ZOOM | Jean-Marc Ayrault a entamé ce lundi ses consultations sur "la remise à plat" de la fiscalité en France. Le Premier ministre a débuté son périlleux chantier par une rencontre avec les partenaires sociaux. Une des pistes envisagées par le gouvernement est la collecte de l'impôt sur le revenu à la source, directement sur le bulletin de salaire. Un mode de collecte envisagé depuis longtemps mais qui pose beaucoup de questions.
Article rédigé par Antoine Krempf
Radio France
Publié Mis à jour
Temps de lecture : 4min
  (Maxppp)

Finies les heures passées chaque année à remplir les blancs
et cocher les petites cases de sa déclaration de l'impôt sur le revenu. Si la
"remise à plat " du système fiscal français
, lancée ce lundi par Jean-Marc Ayrault, aboutit au prélèvement à
la source, l'impôt sera prélevé directement sur le bulletin de paie, les
allocations de chômage ou les pensions de retraites.

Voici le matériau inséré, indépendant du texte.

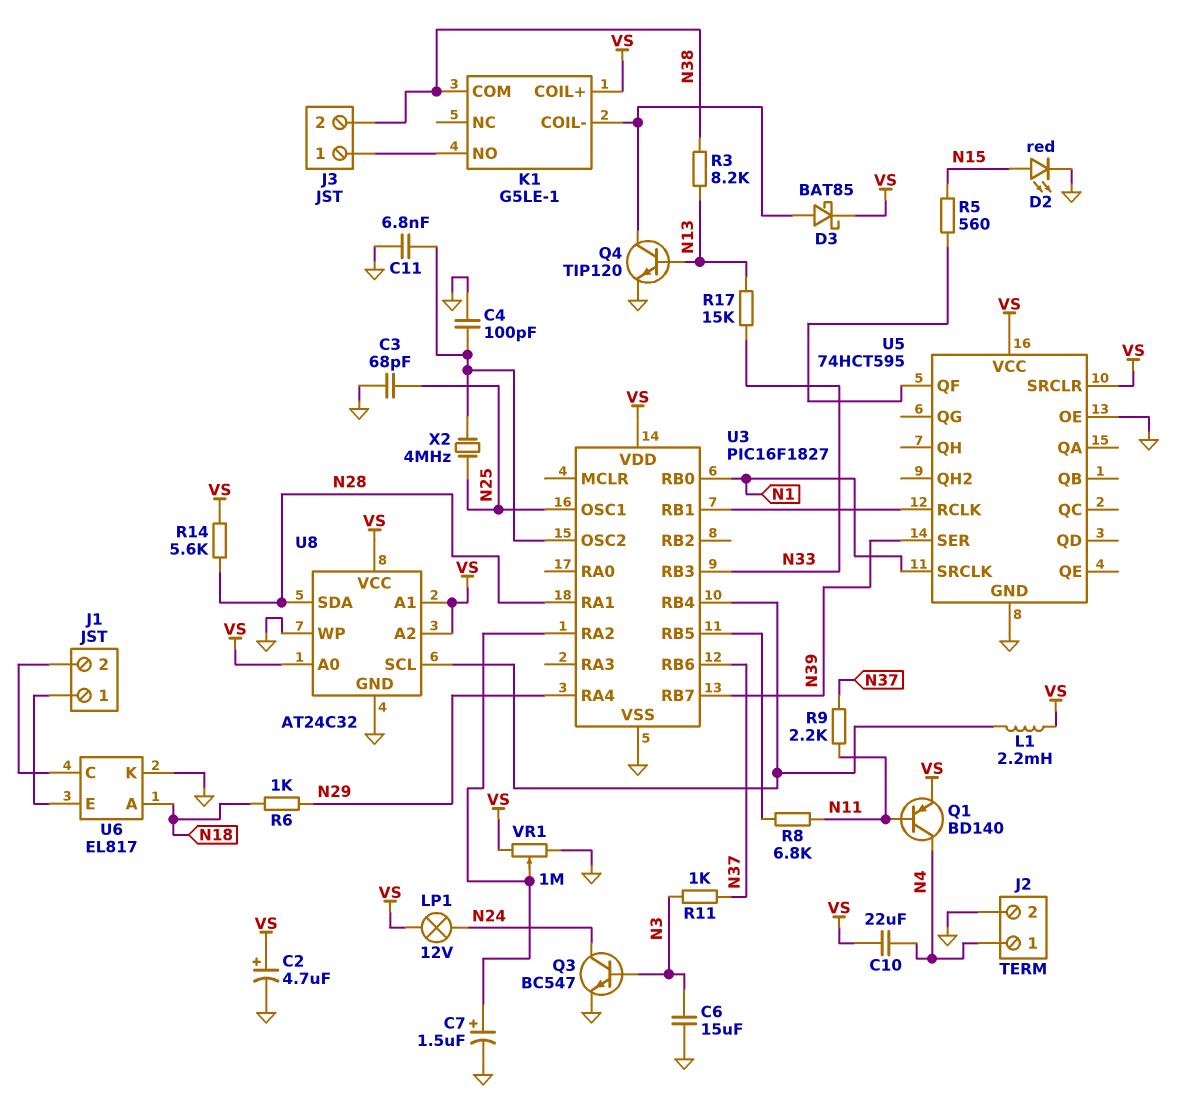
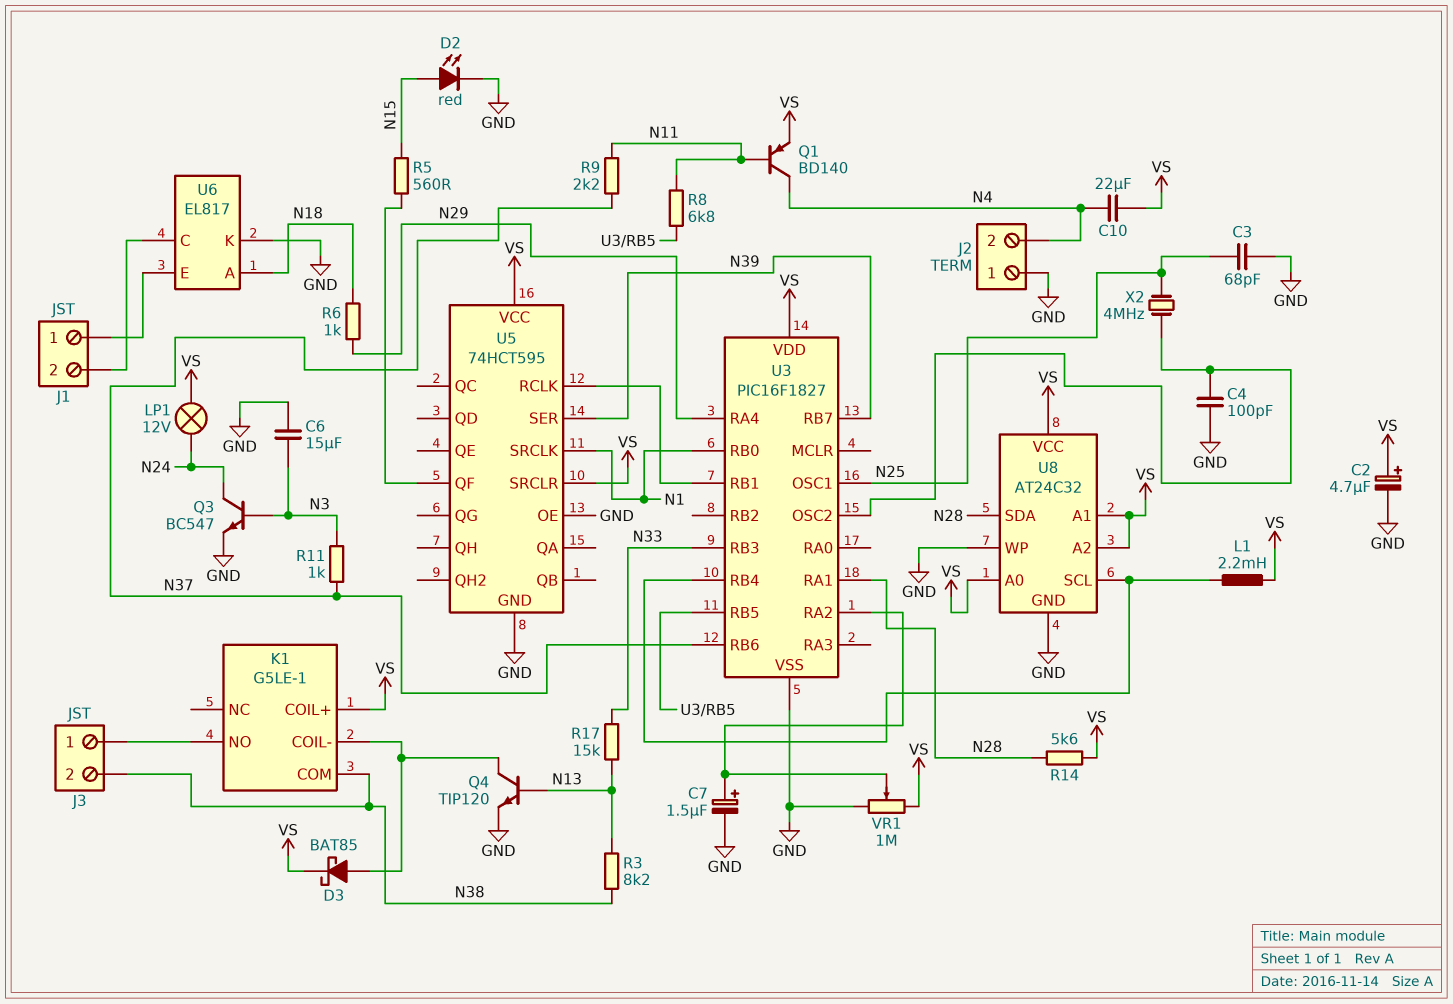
C11: 6.8nF (GND, U3/OSC2) -> none
J2 pin 1: N4 -> GND
J2 pin 2: GND -> N4

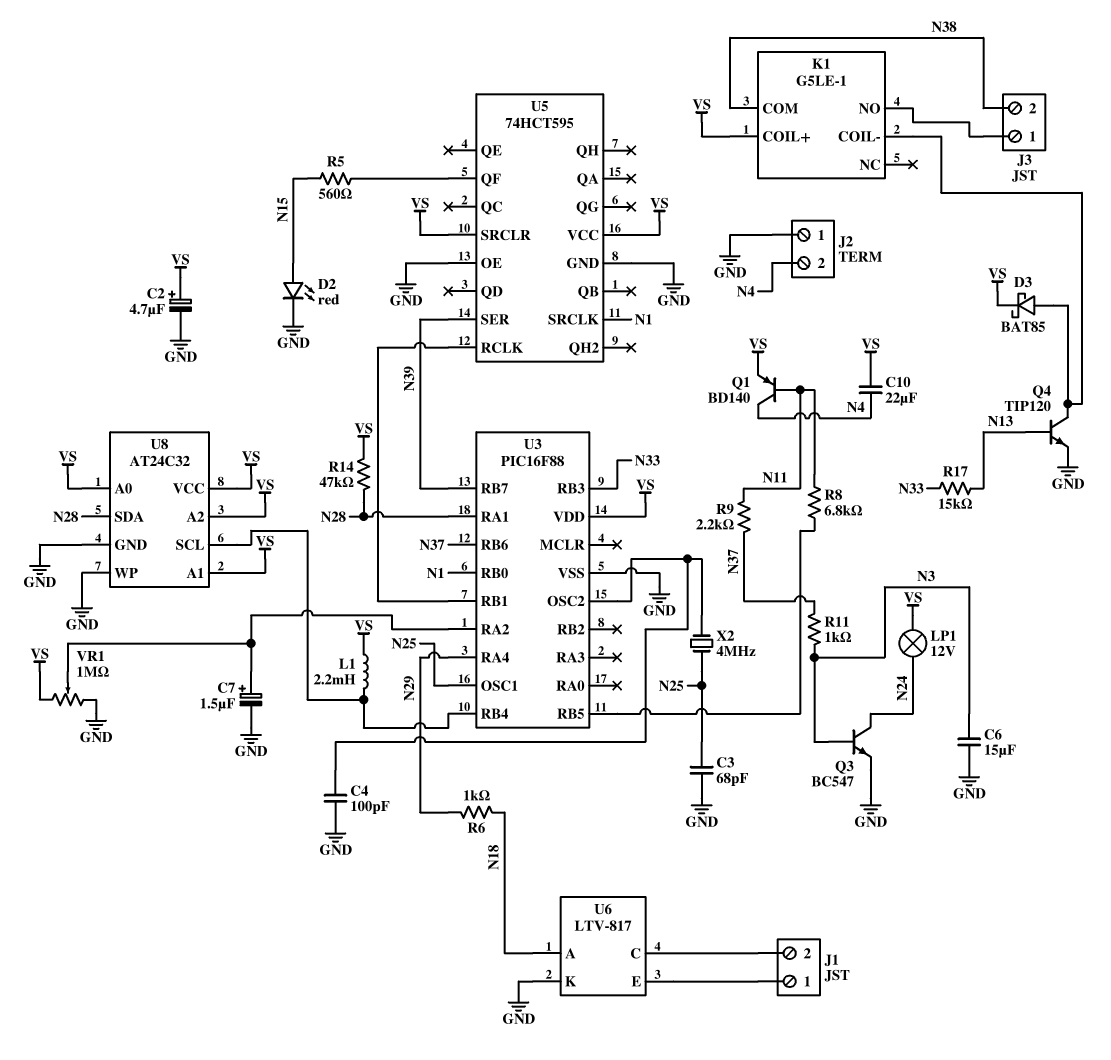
R3: 8.2k (N13, N38) -> none
R14: 5.6k (N28, VS) -> 47k (N28, VS)
U3: PIC16F1827 -> PIC16F88
U6: EL817 -> LTV-817

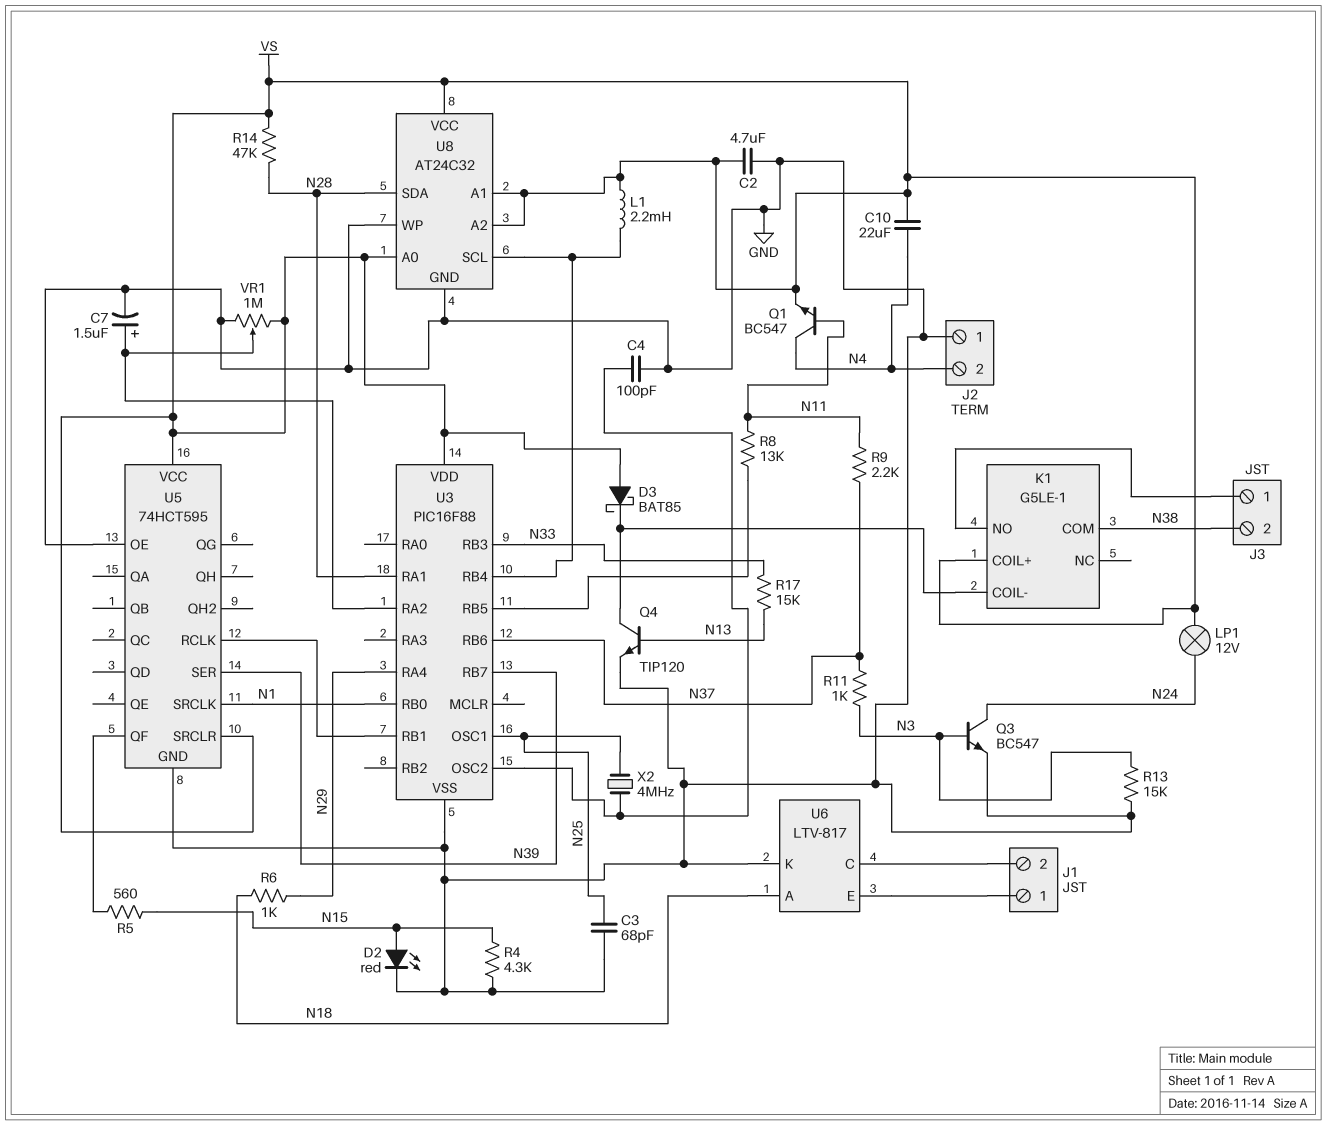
C2: 4.7uF (plus VS, minus GND) -> 4.7uF (GND, VS)
C6: 15uF (GND, N3) -> none
D3: schottky BAT85 (A K1/COIL-, K VS) -> schottky BAT85 (A VS, K K1/COIL-)
Q1: PNP BD140 (B N11, C N4, E VS) -> NPN BC547 (B N11, C N4, E VS)
R4: none -> 4.3k (GND, N15)
R8: 6.8k (N11, U3/RB5) -> 13k (N11, U3/RB5)
R13: none -> 15k (GND, N3)

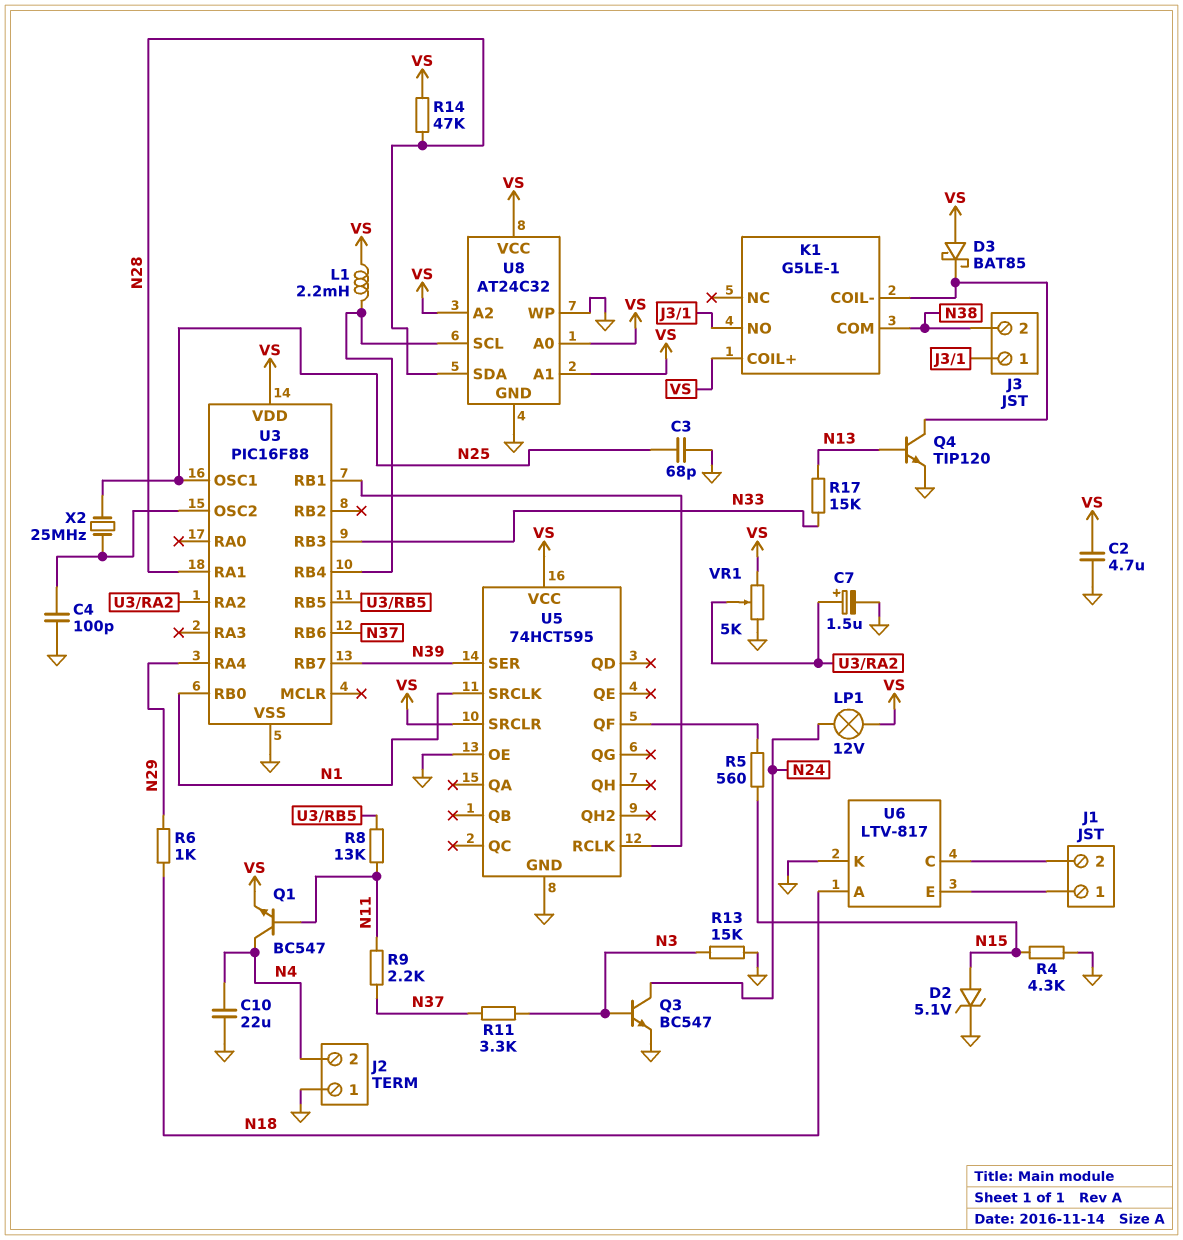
C10: 22uF (N4, VS) -> 22uF (GND, N4)
D2: LED red (A N15, K GND) -> zener 5.1V (A N15, K GND)
R11: 1k (N3, N37) -> 3.3k (N3, N37)
VR1: 1M (GND, VS, wiper U3/RA2) -> 5k (GND, VS, wiper U3/RA2)
X2: 4MHz (N25, U3/OSC2) -> 25MHz (N25, U3/OSC2)

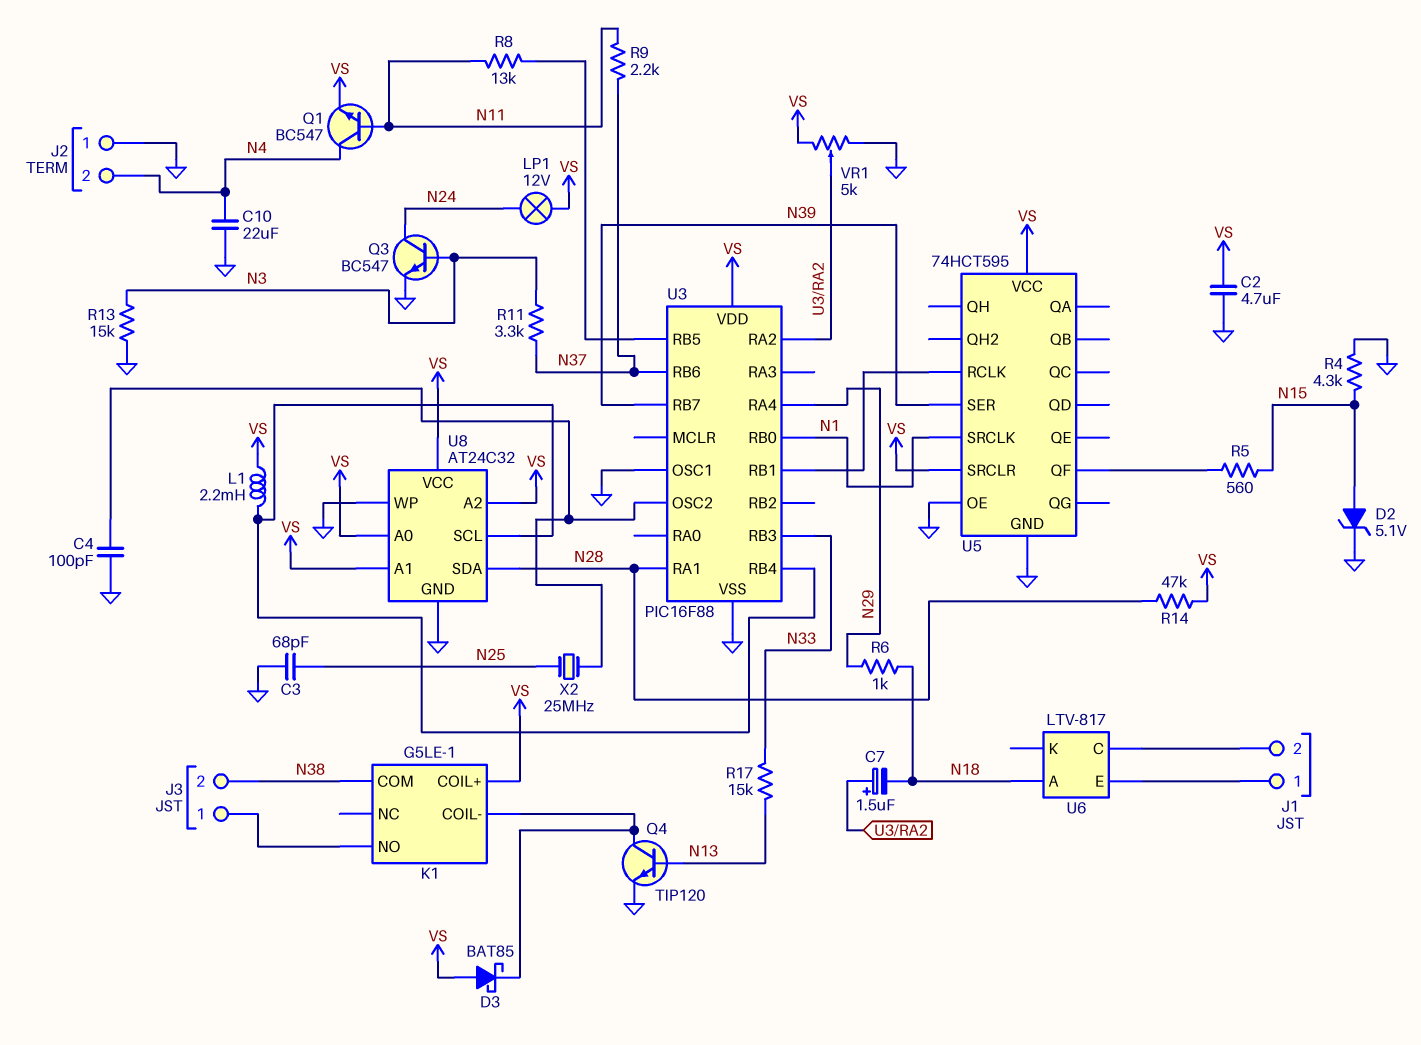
C7: 1.5uF (plus U3/RA2, minus GND) -> 1.5uF (plus U3/RA2, minus N18)
U3 pin OSC1: N25 -> GND
U6 pin K: GND -> none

Un système déjà appliqué dans la plupart des pays développés
(seuls la Suisse et Singapour ne l'appliquent pas au sein de l'OCDE d'après la
Cour des comptes) et plusieurs fois envisagé (au printemps 2007 pour le dernier
projet en date).

A lire aussi ►►►Prélèvement à la source : et pourquoi pas nous ?

Pourquoi ce serait une bonne idée pour les contribuables...

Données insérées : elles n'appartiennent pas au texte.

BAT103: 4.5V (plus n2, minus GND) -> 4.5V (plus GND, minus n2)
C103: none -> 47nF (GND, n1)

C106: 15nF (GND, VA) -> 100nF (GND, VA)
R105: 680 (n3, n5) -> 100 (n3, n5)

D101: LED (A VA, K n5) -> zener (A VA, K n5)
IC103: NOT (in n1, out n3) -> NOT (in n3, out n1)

Principal atout pour les contribuables : le prélèvement
"en temps réel". Il n'y aurait plus de décalage de plusieurs mois entre
le versement des revenus et le paiement de l'impôt. C'est un "avantage
pour les contribuables qui subissent des baisses importantes de revenus, par
exemple en cas de chômage, d'un départ à la retraite ou à l'occasion d'un divorce
",
note un rapport de la Cour des comptes de février 2012. Chaque année, un foyer
sur dix connaît ainsi une baisse de revenus. 

Le prélèvement à la source permettrait aussi de prendre en
compte immédiatement une nouvelle situation comme les mariages, les pacs, les
naissances ou l'utilisation d'une nouvelle niche fiscale. Et puis cela
éviterait également aux ménages de constituer une épargne de précaution en cas
de coup dur ou de nouvel impôt.

... Et pour l'Etat

Ce côté immédiat du prélèvement à la source serait également
bénéfique pour l'Etat, d'après un rapport parlementaire de mars 2007. D'abord
parce qu'il permet de "rendre immédiatement applicables les mesures
fiscales nouvelles votées en cours d'année
" et donc de permettre une
politique plus réactive.

Le système semble également plus efficace pour s'adapter à
la conjoncture économique. "Les recettes seraient plus dynamiques en phase
de croissance et le prélèvement serait allégé plus tôt en creux de cycle
"
pour soutenir la consommation des ménages, estiment les parlementaires.

Pourquoi ce ne serait pas (forcément) une bonne idée

"Nous ne sommes pas favorables à un prélèvement à la
source
" parce que "nous ne souhaitons pas que l'employeur ait
connaissance de la situation fiscale du salarié
", a lancé Jean-Claude
Mailly, le leader de Force ouvrière, avant son entretien avec Jean-Marc Ayrault
ce lundi matin. 

Au Canada par exemple, les patrons peuvent avoir
connaissance de l'ensemble des revenus de son salarié et de sa famille. Outre le
problème de protection de la vie privée, l'employeur pourrait être tenté
d'orienter sa politique salariale ou d'emploi en fonction de ces informations.
Pour contrer ces deux biais, la Cour des comptes propose de ne délivrer aux
entreprises qu'un "taux synthétique, comme en Irlande ". 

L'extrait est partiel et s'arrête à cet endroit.